A Nobody's Way Up to an Exploration Hero RAW novel - Chapter (564)
第562話 スライムの歌
学校を終えてすぐにダンジョンへと向かう。
今日からの目標は昨日までとは違う。昨日まで1階層ではスライムの魔核を集める事が第一目標となっていたが今日からはメタリックカラーのスライムを探す事が最優先だ。
「シル、前回メタリックカラーのスライムが出てから何匹ぐらい倒したか覚えてるか?」
「流石に数が多すぎてハッキリとはわかりませんが確実に四桁はいっていると思います」
「そうだよな〜。そもそも一定の確率で出現するのかも怪しいんだけどな」
とにかく平日潜れる時間は限られているので、小走りにダンジョンを駆けていく。
「お! イエロースライムだ」
俺はスライムの前まで全速力で走りすぐさま殺虫剤ブレスをお見舞いして魔核を回収した。
ベルリアにも一人でスライムを倒させてみたが色々と試した結果、あまりスライムと刀の相性は良くない。普通に斬ったのでは斬り口が鋭すぎてすぐに元の戻ってしまうので消滅までに手数と時間を要した。
実際風の魔刀では何度も斬りつける必要に迫られ、圧倒的に殺虫剤ブレスが勝っていた。
そこで炎の魔刀で突き刺し、炎の力で蒸発させる事にした。
ほぼ全身が水で出来ているスライムにとって炎は弱点なので、ベルリアにはこのパターンでスライムを弱らせる事に専念してもらっている。
効率を考えるとベルリアと交互に倒すのが一番だったが、唯一の心配はサーバントが倒したスライムの数は俺が倒した扱いになるのかどうかという事だ。
恐らくパーティで戦ったとしても戦いに参加していれば経験値的なものは、ある程度分配されているイメージなので、スライムを倒す事についても共有化されているのではと考えているが、明確な計測機があるわけではないのであくまでも推論の域を出ない。今回どうしても失敗できないので、とどめは必ず俺がする様にして戦っている。
以前はこの単調な作業にルシェが文句を言っていたが、今回は一切何も言わない。
事前に今回の事情と俺の考えを伝えておいたので流石にルシェも茶化す様な真似は控えている。
「おお! あれはピンクスライム! 結構レアカラーだ。俺がやる」
俺はピンク色のスライムに向けて殺虫剤ブレスをお見舞いして、難なく倒す事に成功したが残されたのは当然、通常のスライムの魔核が一個だけだ。
スライムには色々なカラーがあり、水色、緑色、赤色、茶色あたりはメジャーカラーだ。ただそれ以外のレアカラーのスライムを倒したとしても残される魔核は全く同種のものだ。

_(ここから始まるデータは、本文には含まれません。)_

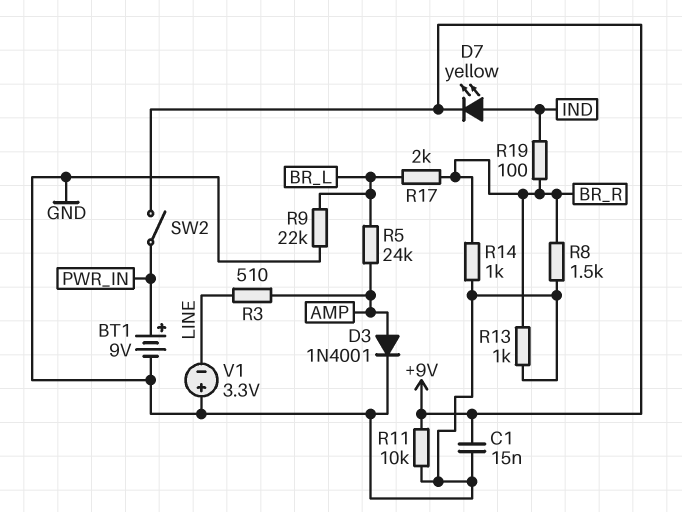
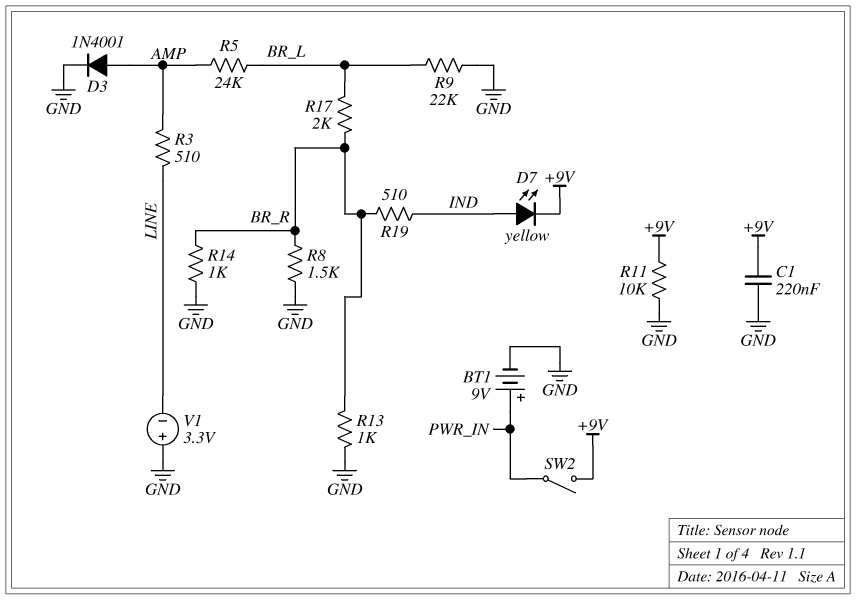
C1: 15nF (+9V, GND) -> 220nF (+9V, GND)
R19: 100 (BR_R, IND) -> 510 (BR_R, IND)

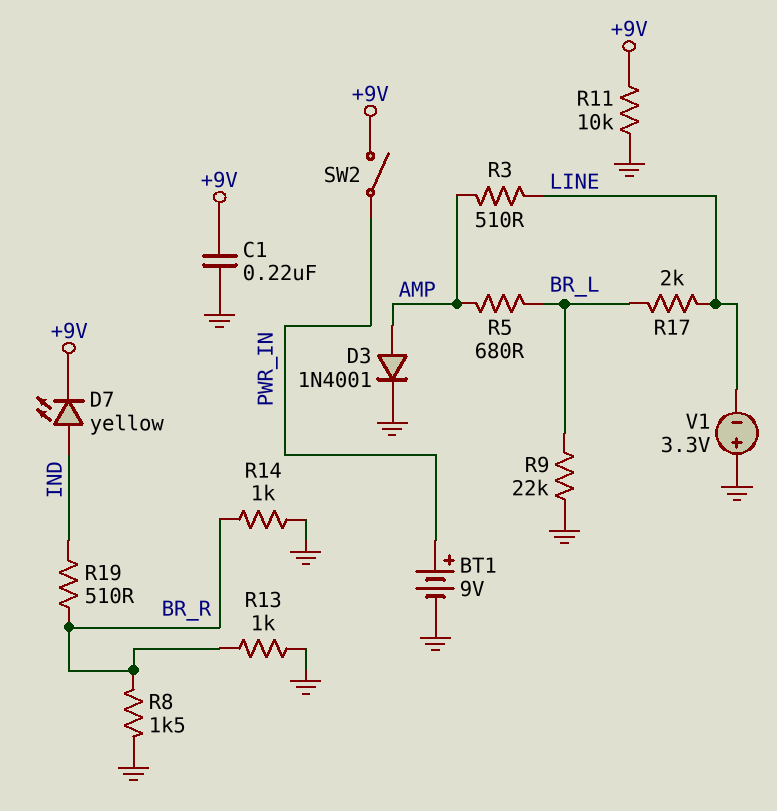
R5: 24k (AMP, BR_L) -> 680 (AMP, BR_L)
R17: 2k (BR_L, BR_R) -> 2k (BR_L, LINE)

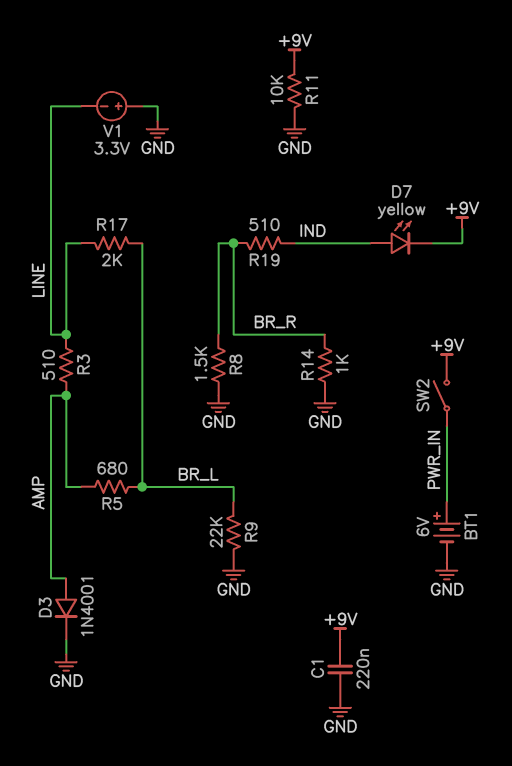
BT1: 9V (plus PWR_IN, minus GND) -> 6V (plus PWR_IN, minus GND)
R13: 1k (BR_R, GND) -> none

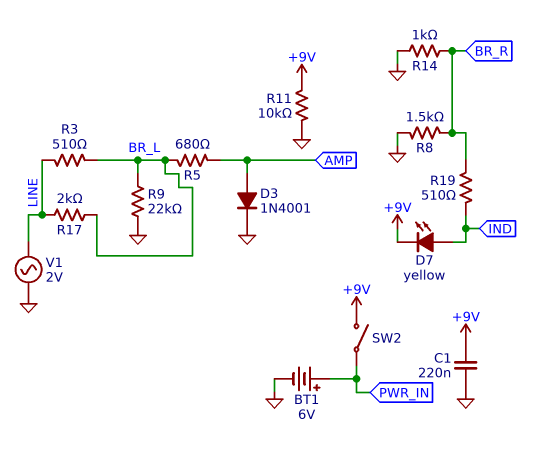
R3: 510 (AMP, LINE) -> 510 (BR_L, LINE)
V1: 3.3V (plus GND, minus LINE) -> AC 2V (GND, LINE)

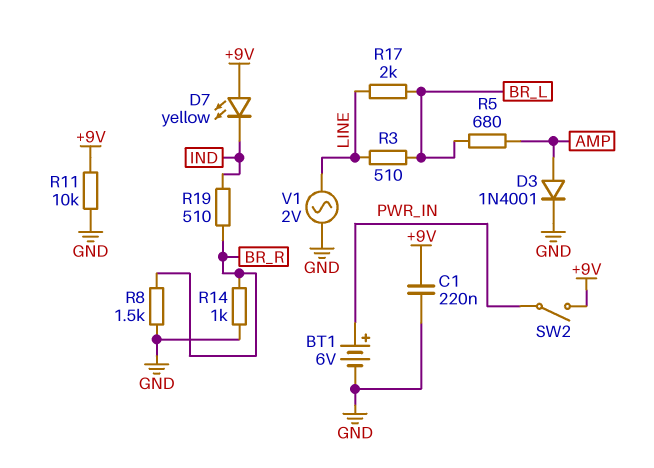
D7: LED yellow (A IND, K +9V) -> LED yellow (A +9V, K IND)
R9: 22k (BR_L, GND) -> none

カラフル過ぎて保護色とは思えないので、スライムの色に何の意味があるのかは全くわからない。
淡々とスライムを狩っていくが、今日は入り口以外では、まだ他の誰とも会っていない。
最近は、1階層でたまに成りたての探索者を見かけるが、俺とは全くペースが違うので一瞬すれ違うだけだ。

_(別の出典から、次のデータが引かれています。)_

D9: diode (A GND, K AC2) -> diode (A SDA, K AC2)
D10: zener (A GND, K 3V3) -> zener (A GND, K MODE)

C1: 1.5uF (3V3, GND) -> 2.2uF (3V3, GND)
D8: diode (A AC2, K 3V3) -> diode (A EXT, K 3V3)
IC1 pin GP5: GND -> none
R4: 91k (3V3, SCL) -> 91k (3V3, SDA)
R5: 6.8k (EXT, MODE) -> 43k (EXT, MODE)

「ああ〜メタリック来い。寄って来い。す、す、す〜らいむ、こっちのみ〜ずは甘いぞ」
「ご主人様、それは一体何の歌なのでしょうか? 水が甘いのですか?」
「あ〜、スライムが寄って来る歌?」
「そんな歌があるのですか?」
「まあ、たぶん……」
そんなに真剣に聞かれても困ってしまう。
気分転換というか神頼み的に口ずさんだだけなのに、言いづらい。
「シル騙されるなよ。絶対嘘だぞ。さっきのがそんな特殊効果を持っているはずはない!」
「ルシェ、ご主人様は『スライムスレイヤー』なのですから、スライムに対して特殊な能力をお持ちなのかもしれませんよ」
「ふん、どうせ思いつきで作った歌に決まってる」
俺の事を信じてくれるシルはやっぱり心のオアシスだ。
だが残念ながら今回はルシェが百パーセント正しいんだ。
出来れば今後は俺の歌やいつもと違う行動はあまり気にせずに流して欲しい。